KPMG says CBP suspends de minimis exemption for low-value imports
CBP’s suspension of the $800 de minimis exemption forces KPMG teams to rework entry filing, valuation and landed-cost advice for importers almost overnight.

U.S. Customs and Border Protection suspended the $800 de minimis exemption for low-value imports. KPMG’s trade, customs and indirect tax teams had to reset client advice almost immediately after the change. Goods valued at $800 or less can no longer simply slide through duty-free, and KPMG professionals now have to walk importers through formal or informal entry procedures, duty calculation, and the knock-on effects for cash flow, brokerage and supply-chain planning.
The interim final rule for merchandise arriving through all modes other than the international postal network took effect on June 24, 2026, the day it was published in the Federal Register, with comments due by July 24, 2026. The postal network will move to a new informal entry and bonding process on July 24 for qualifying shipments, while CBP tests an electronic entry process for mail that uses enhanced data such as recipient information and postal tracking numbers. That leaves companies using parcel carriers, cross-border fulfillment and postal channels with different compliance paths depending on how goods enter the United States.
Commissioner Rodney S. Scott said the rules close a loophole and align with the president’s suspension of de minimis. Susan S. Thomas, the agency’s Office of Trade executive assistant commissioner, said the changes would “level the playing field” for law-abiding businesses. Diane J. Sabatino, who leads CBP’s Office of Field Operations, said more data would help target and intercept high-risk shipments with greater precision. CBP said the changes would “moderniz[ing] and strengthen[ing]” low-value shipment processing.

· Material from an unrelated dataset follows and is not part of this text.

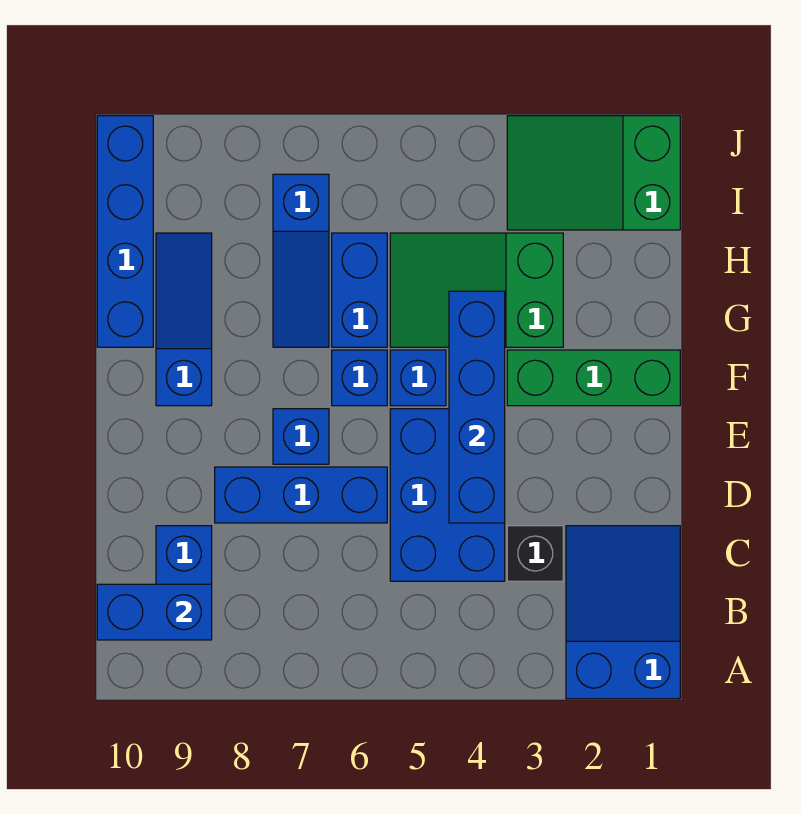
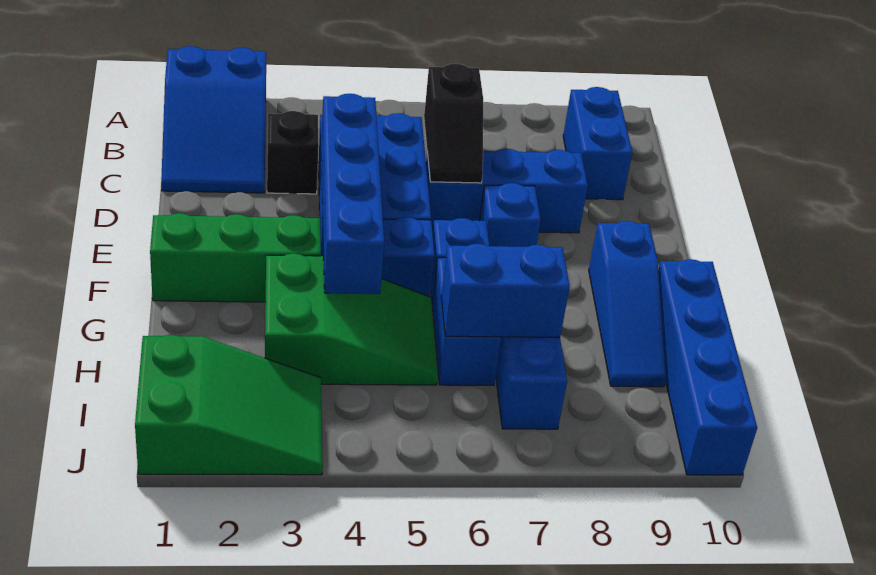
blue brick B9:B10 level 2 -> blue brick H6:H7 level 2
none -> black slope C6:D6 level 2 top C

KPMG teams now have to review shipping profiles, classify merchandise correctly, verify valuation, decide whether an entry is formal or informal, and recalculate landed cost assumptions that may have been built on duty-free treatment. Importers using frequent small parcels, overseas fulfillment hubs or postal channels face a fuller compliance burden and a higher chance of delays if the paperwork does not match the new rules.
CBP said the policy shift responds to a surge in volume from 134 million de minimis shipments in 2015 to more than 1.36 billion in 2024, with the agency processing more than 4 million such shipments a day. The broader suspension was first set by the president’s August 29, 2025 action and remains in force with limited statutory exceptions.